Una bambina di dieci anni che avrebbe accudito quell’uomo come una piccola donna, lavato e stirato quegli umili stracci chiamati vestiti, apparecchiato la tavola con un pezzo di pane e una minestra riscaldata dall’amore : l’unica cosa che non sarebbe mai mancata nella mia famiglia.
Estinse il suo debito trascorrendo cinque anni ancora una volta lontano dalla sua terra, ma ancora una volta tornò… e finalmente sarebbe stato per sempre.
La vita è strana e a volte ha in serbo delle sorprese, rinnovandosi o ripetendosi nei modi più impensabili, trentasei anni dopo quegli avvenimenti, il mio lavoro mi riportò in quegli stessi luoghi in cui probabilmente era rimasta ancora una rata da saldare.

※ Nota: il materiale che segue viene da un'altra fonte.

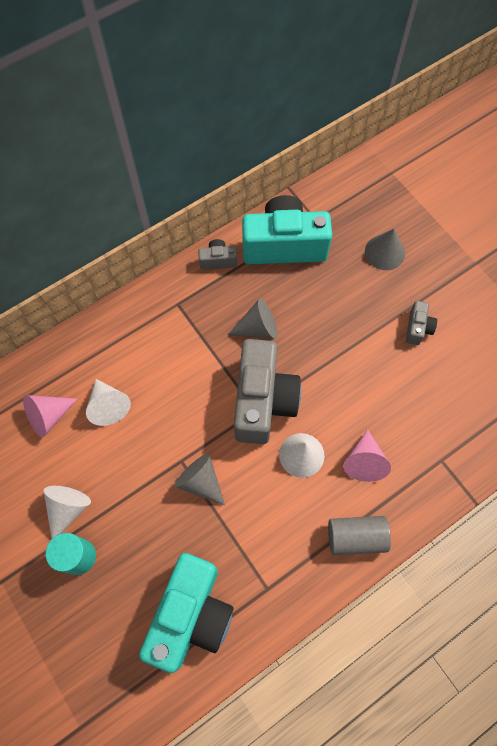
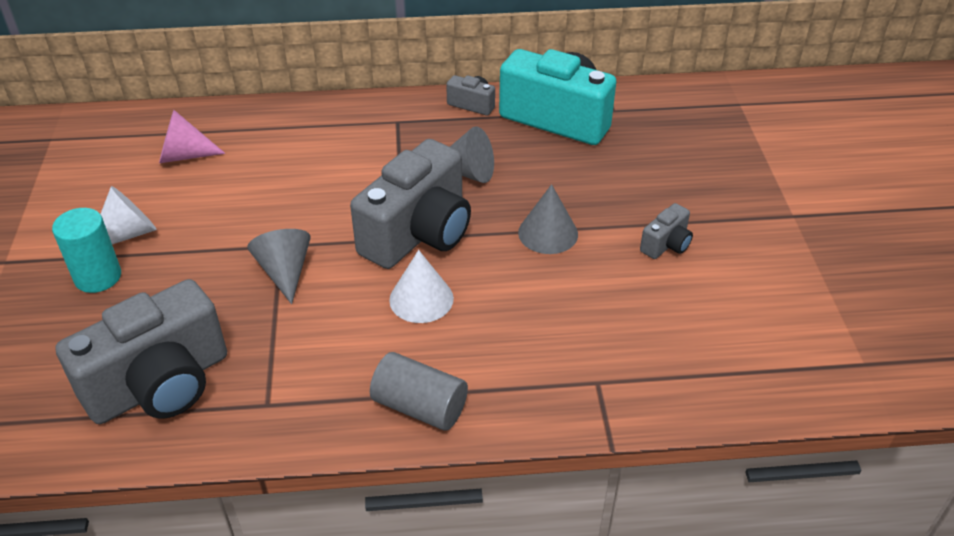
camera: 30 degrees right, 25 degrees down
(108, 406) = (250, 171): white cone -> none
(191, 614) = (160, 385): turquoise camera -> grey camera
(364, 461) = (493, 338): pink cone -> none
(384, 252) = (677, 165): grey cone -> grey cone (548, 233)

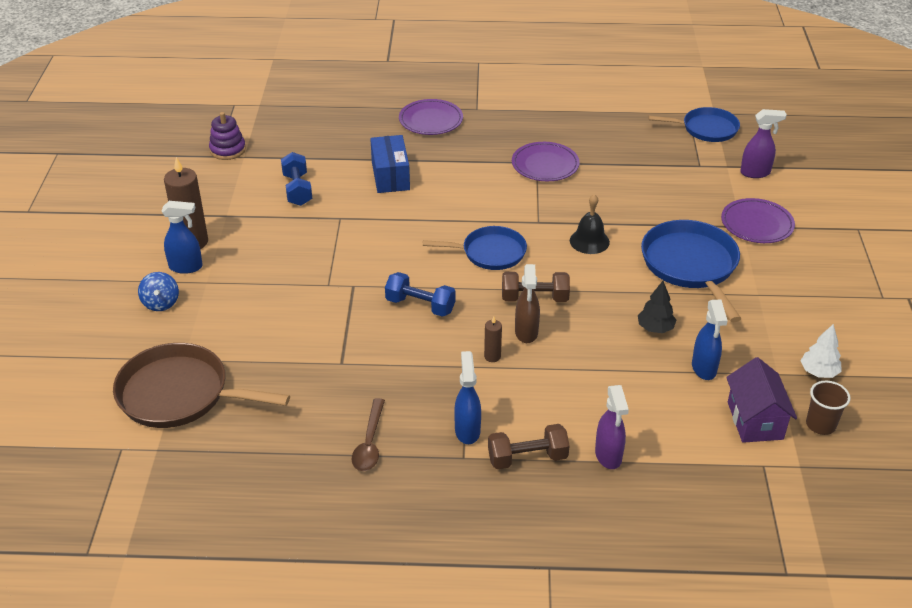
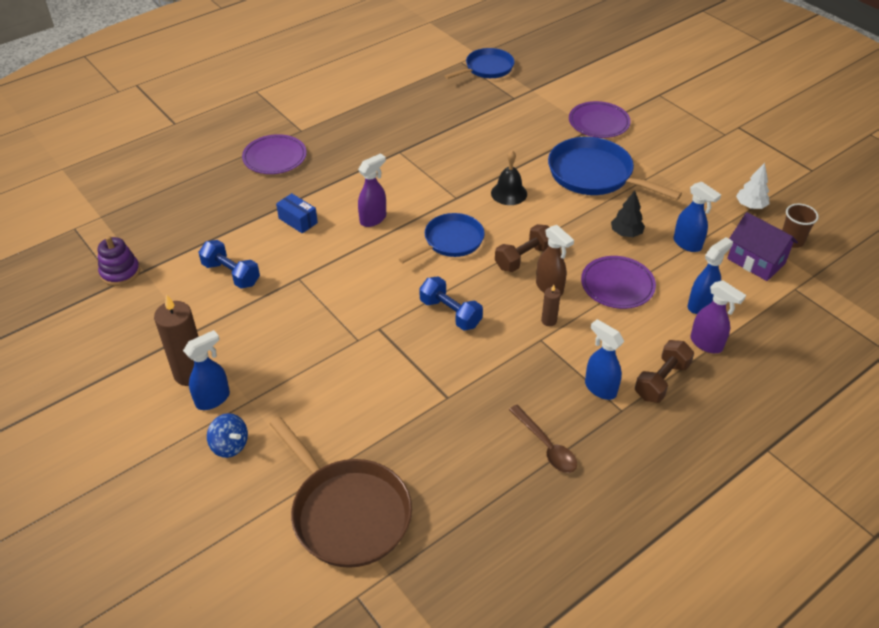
camera: 40 degrees left, 5 degrees up
(179, 394) = (348, 513): brown pan -> brown pan turned 105 degrees counterclockwise
(390, 176) = (298, 220): blue box -> blue box, size x0.65
(420, 305) = (450, 313): blue dumbbell -> blue dumbbell turned 60 degrees clockwise
(545, 165) = (408, 150): purple plate -> purple plate (617, 285)
(647, 423) = (701, 305): none -> blue spray bottle
(755, 173) = (555, 86): purple spray bottle -> purple spray bottle (373, 219)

Sono andato a visitare quel paese, a rivedere la casa in cui, oltre a mio nonno, mia madre aveva trascorso per qualche anno la sua giovinezza e ho respirato quell’aria percependo odori che mi riportavano a casa, odori che sentivo familiari, quelli di un passato che sarebbe stato il mio presente.
*questo brano era uno dei suoi preferiti, forse perchè quella “notte” era stata troppo lunga, troppo buia
Un commosso ricordo di tuo nonno, che ha dimostrando animo nobile e forte, ancora più forte di privazioni e dolori.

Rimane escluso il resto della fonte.